For comparability across providers, I use this representative request mix:

Assumption Base case Judgmental 80% range Label
Input:output token ratio 15:1 workload-dependent SPECULATION
Share of input served from cache 60% workload-dependent SPECULATION
Gemini 3.1 Pro active parameters 120B 60–240B SPECULATION
FLOPs per output token 2.2× active parameters 2.0–2.6× SPECULATION
Ironwood FP8 peak 4.614 PFLOP/s fixed hardware spec DISCLOSED
Effective decode MFU 8% 4–15% SPECULATION
Serving-pool occupancy 75% 55–90% SPECULATION
Internal Ironwood economic cost $1.28/chip-hour $0.90–$1.60 SPECULATION derived from CREDIBLY REPORTED evidence
Host, control-plane, safety and retry uplift 12% 0–30% SPECULATION
Uncached input cost/output-token cost 28% approximately 18–45% SPECULATION
Cached input/uncached input cost 10% approximately 4–20% SPECULATION

The central effective throughput is (4.614×10¹⁵ × 8%) / (120×10⁹ × 2.2) = 1,398 aggregate output tokens/s/chip. SPECULATION derived from the disclosed Ironwood peak and modeled architecture/utilization.

That gives:

Central modeled result Value Label
Output-token serving cost $0.380/M tokens SPECULATION
Uncached-input serving cost $0.106/M tokens SPECULATION
Cache-read serving cost $0.0106/M tokens SPECULATION
Blended serving cost at 15:1 and 60% cache hit $0.0696/M served tokens SPECULATION
Blended standard-list revenue, ≤200K tier $1.6125/M served tokens SPECULATION calculation from DISCLOSED prices
Marginal serving gross margin 95.7% SPECULATION

The blended revenue calculation is (6×$2 + 9×$0.20 + 1×$12)/16 = $1.6125/M.

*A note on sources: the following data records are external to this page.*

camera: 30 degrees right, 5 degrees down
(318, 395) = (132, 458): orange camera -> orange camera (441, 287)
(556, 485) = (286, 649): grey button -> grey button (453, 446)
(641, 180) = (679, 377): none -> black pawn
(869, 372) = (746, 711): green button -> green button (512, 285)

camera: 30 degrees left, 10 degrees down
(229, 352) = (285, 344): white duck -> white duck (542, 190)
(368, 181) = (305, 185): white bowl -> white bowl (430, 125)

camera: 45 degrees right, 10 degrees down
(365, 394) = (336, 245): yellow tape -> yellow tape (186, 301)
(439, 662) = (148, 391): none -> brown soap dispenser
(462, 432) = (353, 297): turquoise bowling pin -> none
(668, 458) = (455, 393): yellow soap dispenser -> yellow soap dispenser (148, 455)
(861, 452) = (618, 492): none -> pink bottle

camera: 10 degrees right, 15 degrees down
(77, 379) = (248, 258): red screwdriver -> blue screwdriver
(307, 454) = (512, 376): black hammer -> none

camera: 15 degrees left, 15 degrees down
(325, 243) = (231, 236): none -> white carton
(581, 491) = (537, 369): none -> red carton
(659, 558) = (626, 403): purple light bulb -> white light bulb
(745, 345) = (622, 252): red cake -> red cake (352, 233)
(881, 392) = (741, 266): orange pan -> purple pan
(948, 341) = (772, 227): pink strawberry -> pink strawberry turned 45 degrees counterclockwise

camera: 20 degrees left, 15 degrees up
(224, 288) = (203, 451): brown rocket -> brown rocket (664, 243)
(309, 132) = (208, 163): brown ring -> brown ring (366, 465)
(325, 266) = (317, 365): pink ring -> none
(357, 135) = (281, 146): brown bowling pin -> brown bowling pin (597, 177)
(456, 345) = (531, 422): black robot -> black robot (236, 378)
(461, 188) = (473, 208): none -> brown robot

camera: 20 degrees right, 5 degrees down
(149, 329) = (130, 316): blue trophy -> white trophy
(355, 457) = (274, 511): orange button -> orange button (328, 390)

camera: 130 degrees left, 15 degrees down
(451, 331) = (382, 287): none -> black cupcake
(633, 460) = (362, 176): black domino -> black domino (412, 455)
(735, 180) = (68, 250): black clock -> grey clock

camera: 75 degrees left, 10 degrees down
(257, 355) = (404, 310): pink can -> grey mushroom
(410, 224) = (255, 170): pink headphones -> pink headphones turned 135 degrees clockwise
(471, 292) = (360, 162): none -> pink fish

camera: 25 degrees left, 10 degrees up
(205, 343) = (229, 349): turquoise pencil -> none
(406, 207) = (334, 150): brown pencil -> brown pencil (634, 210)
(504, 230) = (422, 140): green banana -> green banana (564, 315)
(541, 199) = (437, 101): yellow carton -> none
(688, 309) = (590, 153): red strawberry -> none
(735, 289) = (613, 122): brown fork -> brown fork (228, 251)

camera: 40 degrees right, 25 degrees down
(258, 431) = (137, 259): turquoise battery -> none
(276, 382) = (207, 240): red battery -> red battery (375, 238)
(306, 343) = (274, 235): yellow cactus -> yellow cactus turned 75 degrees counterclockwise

The central verdict is therefore 1 − $0.0696/$1.6125 = 95.7% marginal serving gross margin.

80%-confidence interval

VERDICT — SPECULATION: approximately 89–98% marginal serving gross margin at Gemini 3.1 Pro's standard list price for prompts at or below 200K tokens.

This corresponds to an approximate blended serving-cost interval of $0.03–$0.18 per million served tokens under the stated workload. The interval is judgmental rather than a frequentist confidence interval because the dominant inputs are architectural secrets, not noisy public measurements.

For context:

Why the interval is wide — ranked by impact

  1. Active parameter count. Cost scales approximately linearly with active weights/FLOPs. Moving from 60B to 240B active is a 4× cost swing before any other change. SPECULATION.

  2. Effective production throughput at the target latency. Decode MFU, continuous batching, expert balance, speculative-decoding acceptance and collectives can readily create another roughly 3–4× span. SPECULATION.

  3. Request mix and hidden work. Context length, generated thinking tokens, retries, tool loops and output length determine whether the API meter tracks all internal computation. Long-context/agentic workloads can cost materially more than a simple token ratio suggests.

  4. Fleet occupancy and internal TCO. Google's vertical integration substantially lowers cost, but reserved low-latency capacity and regional fragmentation can offset part of that advantage.

  5. Chip-generation and precision routing. Serving on Trillium, Ironwood or internal TPU 8i capacity—and using FP8 versus narrower formats—changes both capital cost and attainable throughput.

  6. Non-accelerator serving overhead. Host CPU/DRAM, safety filters, networking and idle reservation are visible in Google's energy telemetry, but their dollar allocation is not public.

The principal conclusion is robust to fairly pessimistic assumptions: Google's vertical integration makes a sub-90% marginal margin at standard Gemini 3.1 Pro list price possible only if the model is much denser, production throughput much lower, or unbilled reasoning much larger than the central case. Conversely, a 97–98% result is plausible if active parameters are near the lower end and Google's production stack extracts strong batching and speculative-decoding gains.